The use of visual sensors for monitoring people in their living environments is critical in processing more accurate health measurements, but their use is undermined by the issue of privacy. Silhouettes, generated from RGB video, can help towards alleviating the issue of privacy to some considerable degree. However, the use of silhouettes would make it rather complex to discriminate between different subjects, preventing a subject-tailored analysis of the data within a free-living, multi-occupancy home.

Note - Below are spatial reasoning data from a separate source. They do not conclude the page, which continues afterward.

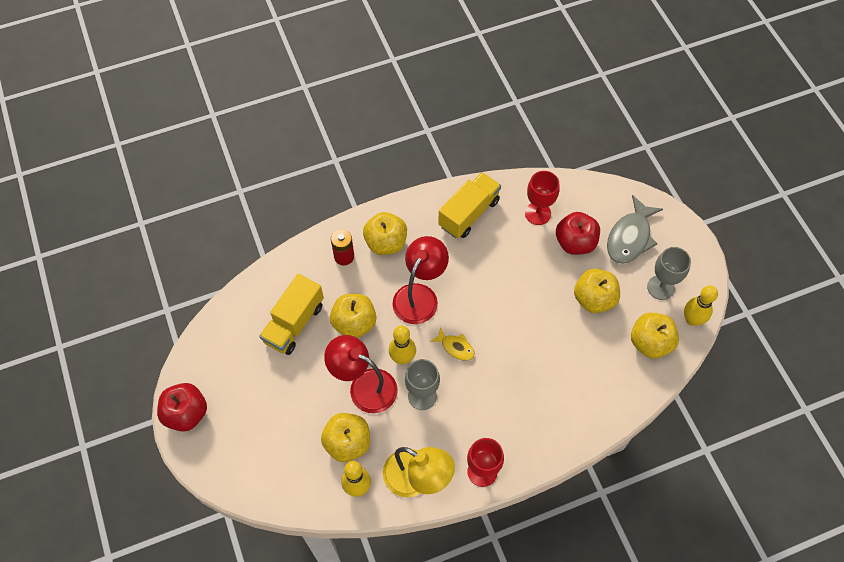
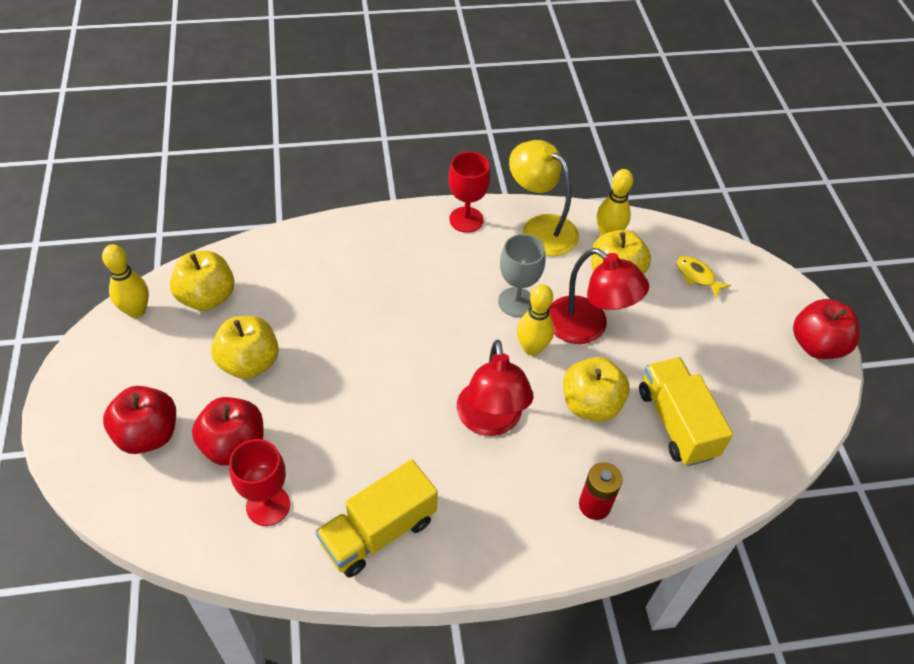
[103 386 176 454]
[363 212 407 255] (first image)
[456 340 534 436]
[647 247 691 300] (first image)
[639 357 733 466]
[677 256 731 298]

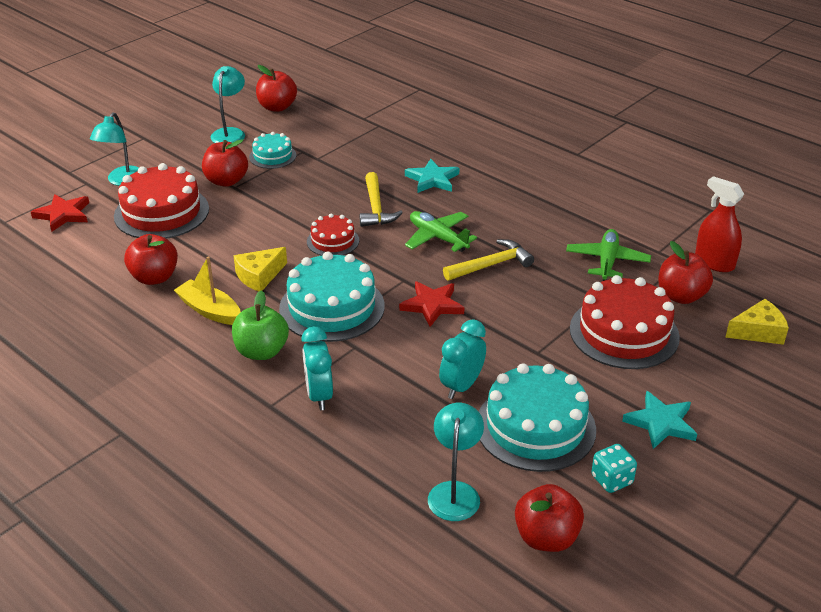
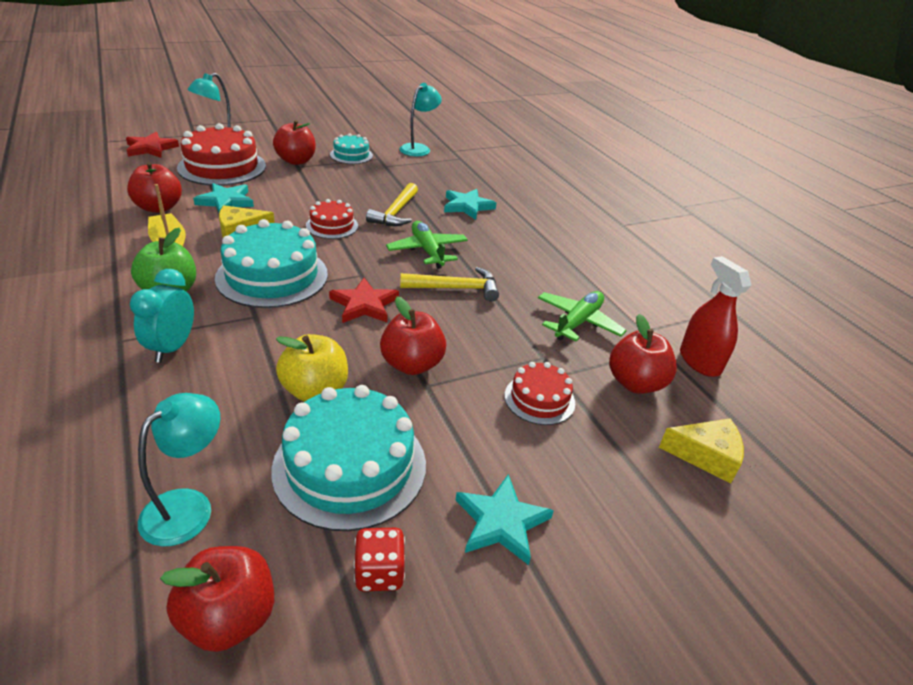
[380 297 446 375]
[400 83 442 156]
[505 362 575 425]
[276 334 348 402]
[354 528 405 591]
[193 183 254 212]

This limitation can be overcome with a strategic fusion of sensors that involves wearable accelerometer devices, which can be used in conjunction with the silhouette video data, to match video clips to a specific patient being monitored. The proposed method simultaneously solves the problem of Person ReID using silhouettes and enables home monitoring systems to employ sensor fusion techniques for data analysis. We develop a multimodal deep-learning detection framework that maps short video clips and accelerations into a latent space where the Euclidean distance can be measured to match video and acceleration streams. We train our method on the SPHERE Calorie Dataset, for which we show an average area under the ROC curve of 76.3% and an assignment accuracy of 77.4%. In addition, we propose a novel triplet loss for which we demonstrate improving performances and convergence speed.
在处理更准确的健康测量数据方面,使用视觉传感器监测人们的生活环境至关重要,但隐私问题削弱了它们的使用。从 RGB 视频生成的轮廓可以在一定程度上帮助缓解隐私问题。然而,使用轮廓会使得区分不同的主体变得相当复杂,从而无法对自由生活、多居住环境中的数据进行针对特定主体的分析。这个限制可以通过传感器的策略融合来克服,该传感器融合涉及可穿戴加速度计设备,可以与轮廓视频数据结合使用,将视频片段与被监测的特定患者匹配。所提出的方法同时解决了使用轮廓进行 Person ReID 的问题,并使家庭监测系统能够采用传感器融合技术进行数据分析。我们开发了一个多模态深度学习检测框架,该框架将短视频片段和加速度映射到一个潜在空间中,可以在该空间中测量欧几里得距离以匹配视频和加速度流。我们在 SPHERE Calorie 数据集上训练我们的方法,在该数据集上,我们展示了平均 ROC 曲线下面积为 76.3%,分配准确率为 77.4%。此外,我们提出了一种新的三元组损失,证明了它可以提高性能和收敛速度。